El lunes 21 de agosto de este año del Señor de 2017 los estadounidenses asistieron a un eclipse que pueden ver una sola vez en sus vidas. Como ocurre cada 99 años, incluso admitiendo que durante una existencia centenaria pueden tener lugar dos eclipses solares como el reciente, sería la persona tan pipiola cuando el primero y estaría tan cañenga cuando el segundo que muy probablemente no comprendería su hazaña. El fenómeno más fugaz no pudo ser porque, desde que empezó en Oregón, la costa oeste, hasta que terminó en Carolina del Sur, la costa este, ocupó brevísimo tiempo. Y no digamos lo que duró en cada uno de los 14 estados que sobrevoló, apenas un abrir y cerrar de ojos, desde segundos a, a todo tirar, dos minutos y medio.

Más fugaz imposible, pero hay que ver no la cola que dejó, sino la cola de que estuvo precedido. Y no por ser el único eclipse de sol con el que los norteamericanos se pudieron entusiasmar en mucho tiempo, pues hace 38 años hubo otro importante, sino porque este que viene cada 99 años posee una mística y un misterio excepcionales, a los que los yanquis le sacan muchas lascas.

Desde la publicidad para observarlo en las mejores condiciones, que atrajo a los hoteles de la franja afortunada a millones, y no solo nacionales, sino extranjeros, a las excursiones turísticas y la improvisación de campamentos; de la venta por internet de espejuelos necesarios para que la vista no sufriera a la creación de platos, golosinas, tragos especiales y toda clase de postales, ropas, gorras y objetos que recordaran la fecha.

Se recomendó no observar directamente el eclipse para no dañar la visión y entonces a las gafas adecuadas, que algunas instituciones regalaron como propaganda, y otras que costaban un dineral porque se anunciaban como de calidad superior, se sumaron las recetas para los que no tuvieran los espejuelos adecuados o cristales ahumados y de todos modos desearan observar el eclipse.

Resultaban tan baratas que estaban al alcance de todos y se confeccionaban con cajas de galleticas a las que había que cortar un trocito por aquí y otro por allá, y pegarles con scotch tape un pedazo de papel de aluminio, y luego abrirles en tal sitio un agujerito, y por último colocarse de espaldas al eclipse para verlo sin riesgos a través del artilugio. No faltaron tribus indias, creyentes religiosos y conspirativos que se negaran a presenciar el acontecimiento o lo tildaran de inicio del fin del mundo.

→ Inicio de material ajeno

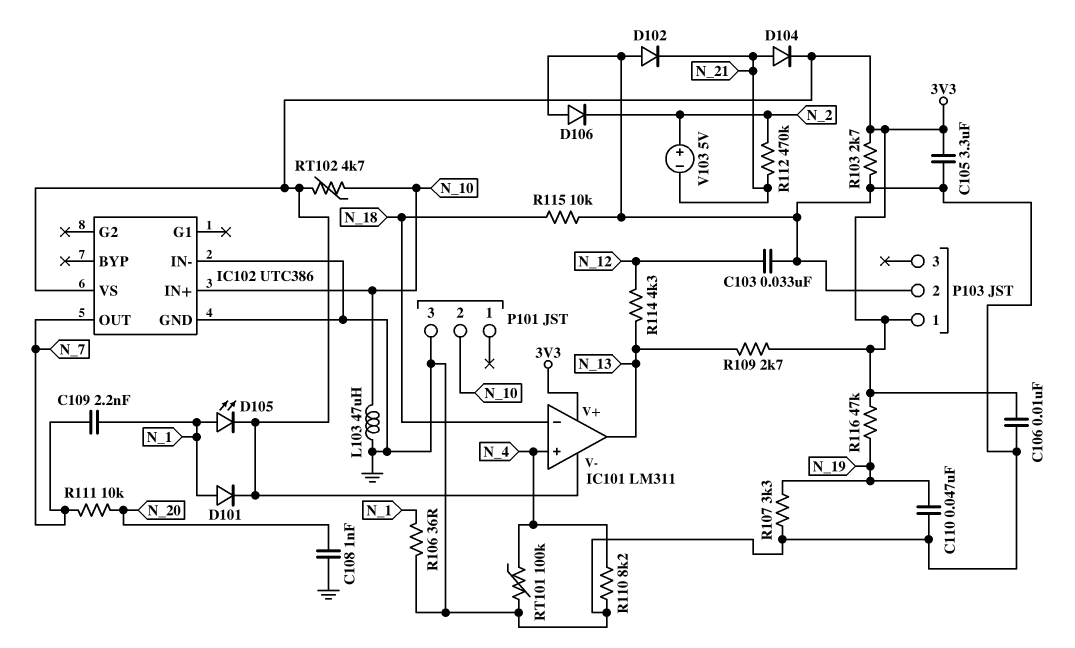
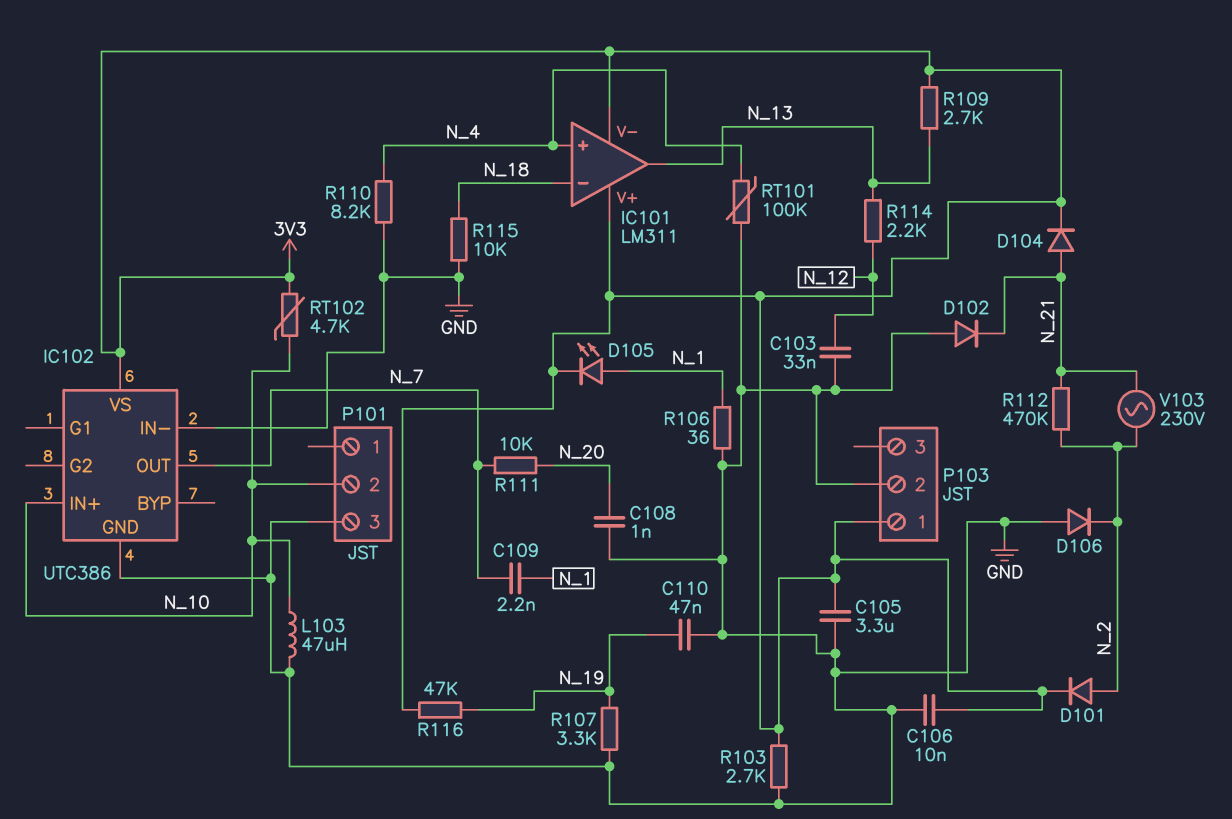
D101: diode (A N_1, K 3V3) -> diode (A N_2, K 3V3)
R114: 4.3k (N_12, N_13) -> 2.2k (N_12, N_13)
V103: 5V (plus N_2, minus N_21) -> AC 230V (N_2, N_21)

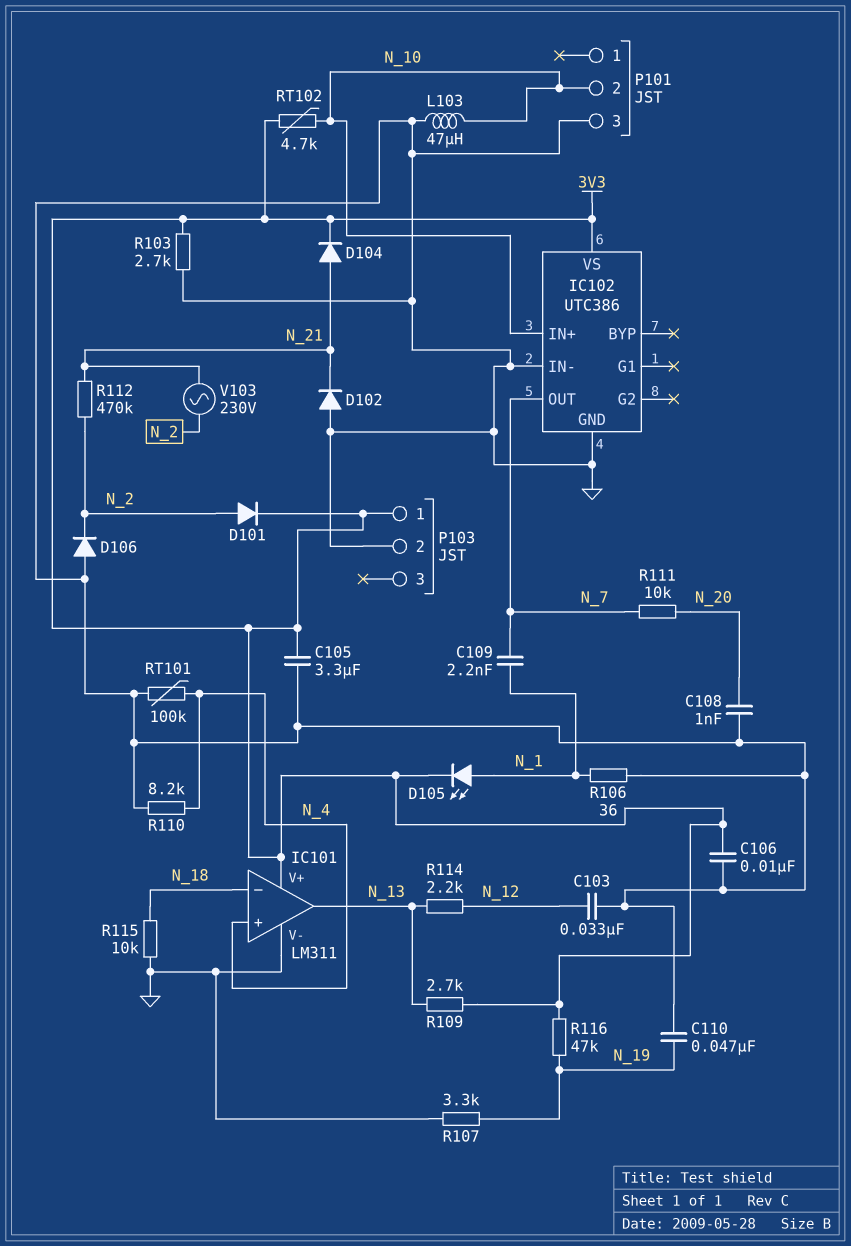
IC101 pin V-: 3V3 -> GND

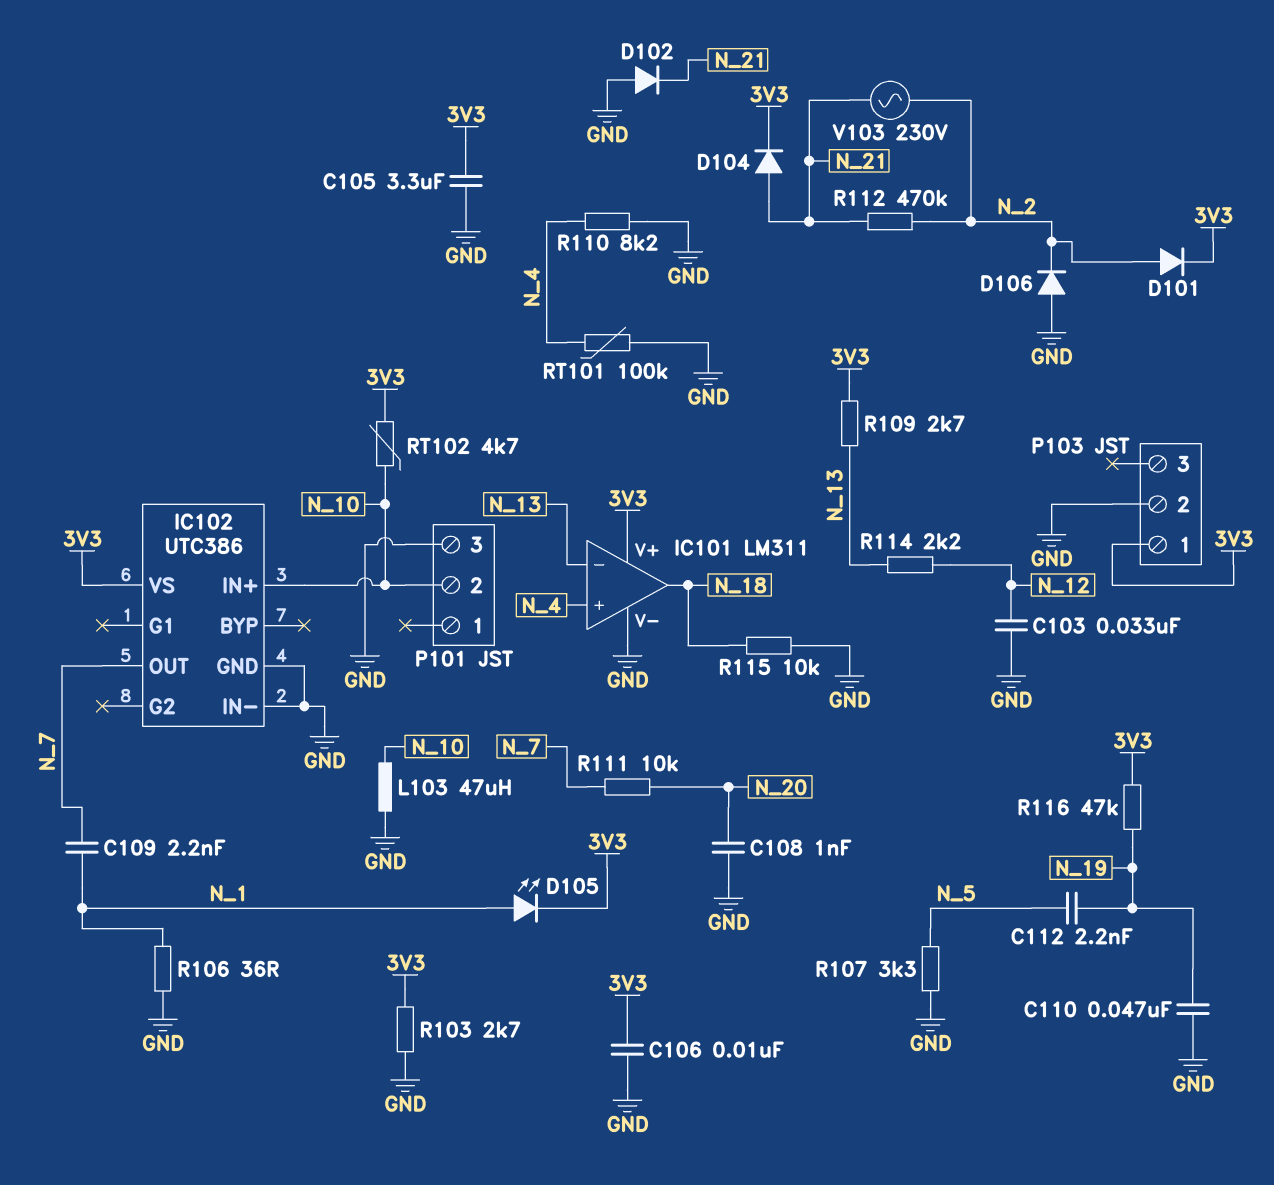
C112: none -> 2.2nF (N_5, N_19)
IC101 pin in-: N_18 -> N_13
IC101 pin out: N_13 -> N_18
R107: 3.3k (GND, N_19) -> 3.3k (GND, N_5)

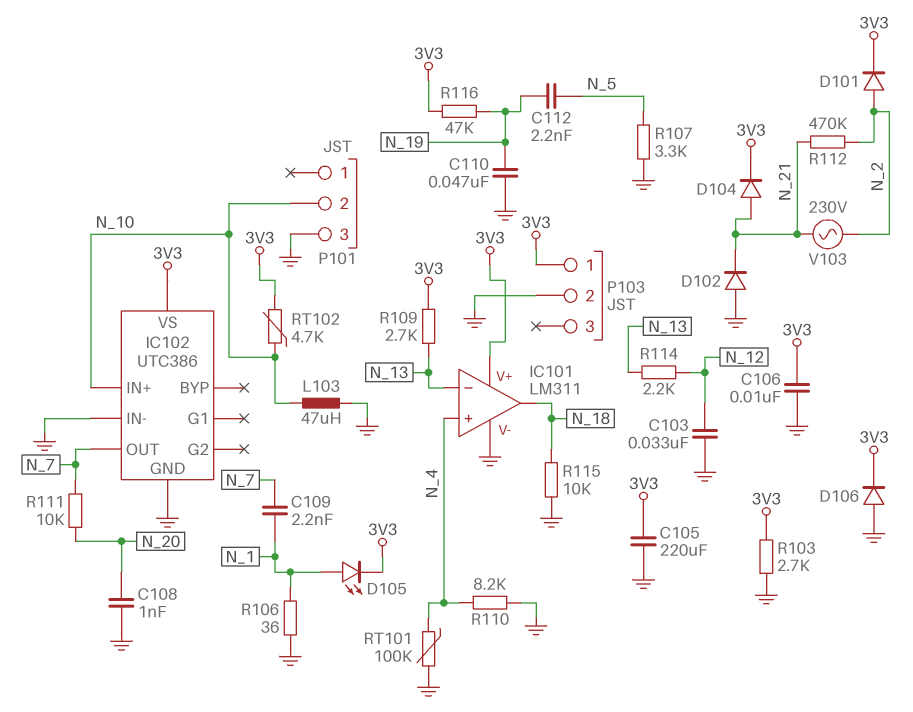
C105: 3.3uF (3V3, GND) -> 220uF (3V3, GND)
D106: diode (A GND, K N_2) -> diode (A GND, K 3V3)

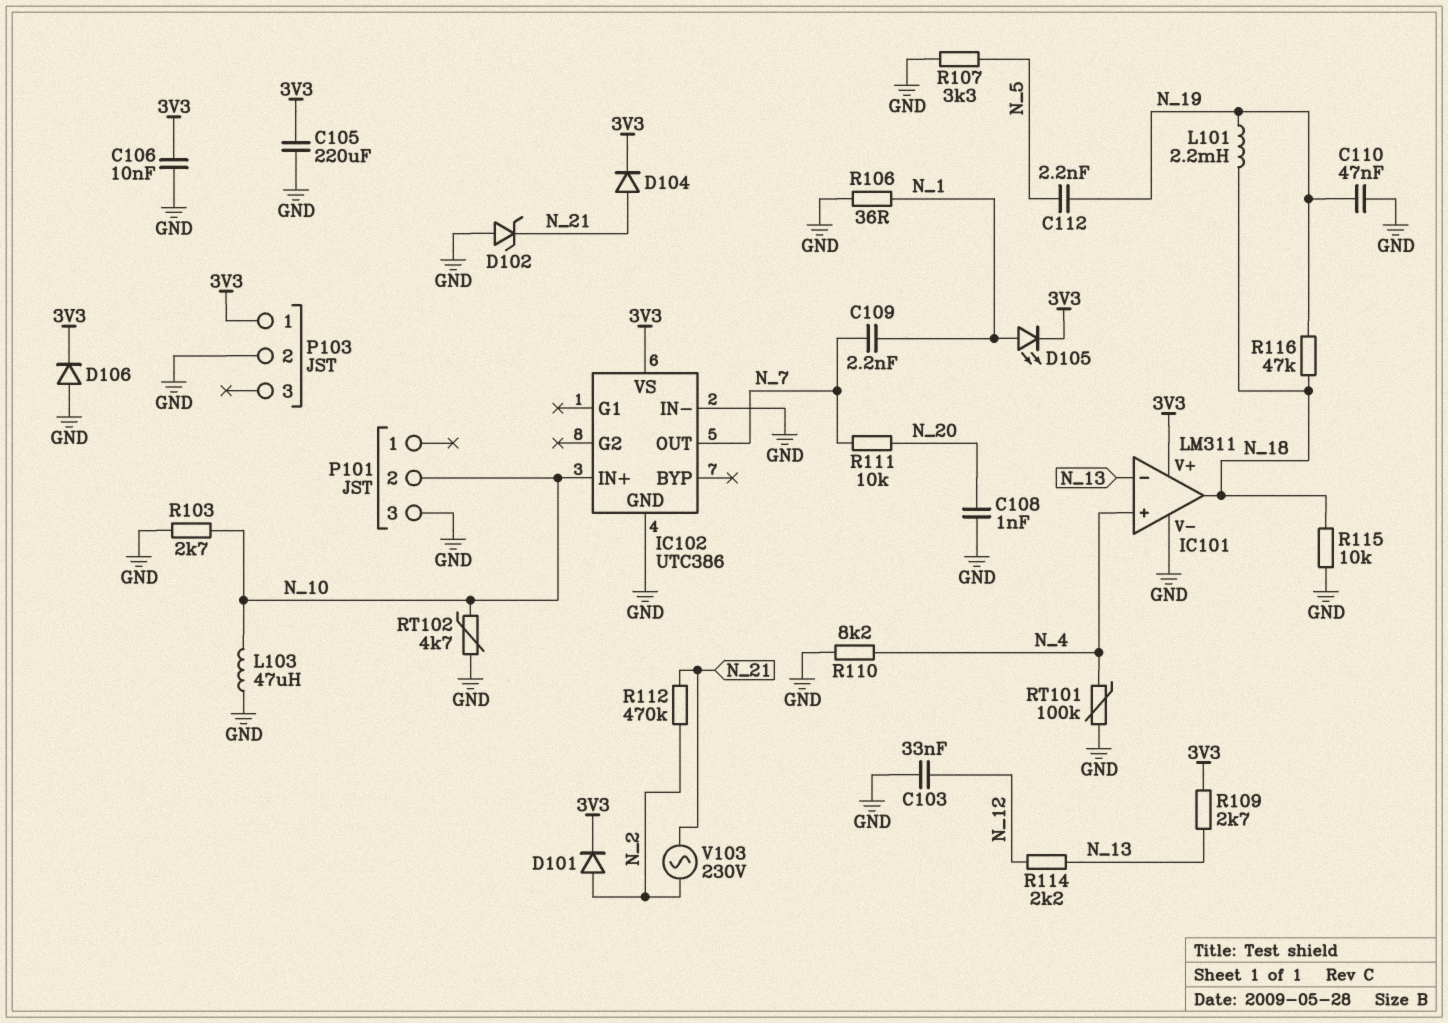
D102: diode (A GND, K N_21) -> zener (A GND, K N_21)
L101: none -> 2.2mH (N_18, N_19)
R103: 2.7k (3V3, GND) -> 2.7k (GND, N_10)
R116: 47k (3V3, N_19) -> 47k (N_18, N_19)
RT102: 4.7k (3V3, N_10) -> 4.7k (GND, N_10)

Ni escasearon síquicas, pitonisas y profesoras que prometieran el embarazo seguro a la mujer que practicara el sexo en el momento del eclipse o acertar la lotería si cerrabas los ojos para concentrarte en los números que deberías jugar mientras el sol estaba ausente y los pajaritos se recogían creyendo que la noche había llegado. No se produjeron los cataclismos ni la escasez de combustible que se pronosticaron y tal vez lo más divertido fue la teoría de que el eclipse era racista porque iba a entrar por Ohio, donde la población es mayoritariamente blanca y su paso generaría un auge de los negocios, luego atravesaría Wyoming y Idaho, donde son pocos los negros, y cuando por fin llegara al deep south no había ninguna reavivación de los negocios, por lo que se hacía evidente que este eclipse sugería la necesidad de reorganizar de cabo a rabo el sistema político norteamericano.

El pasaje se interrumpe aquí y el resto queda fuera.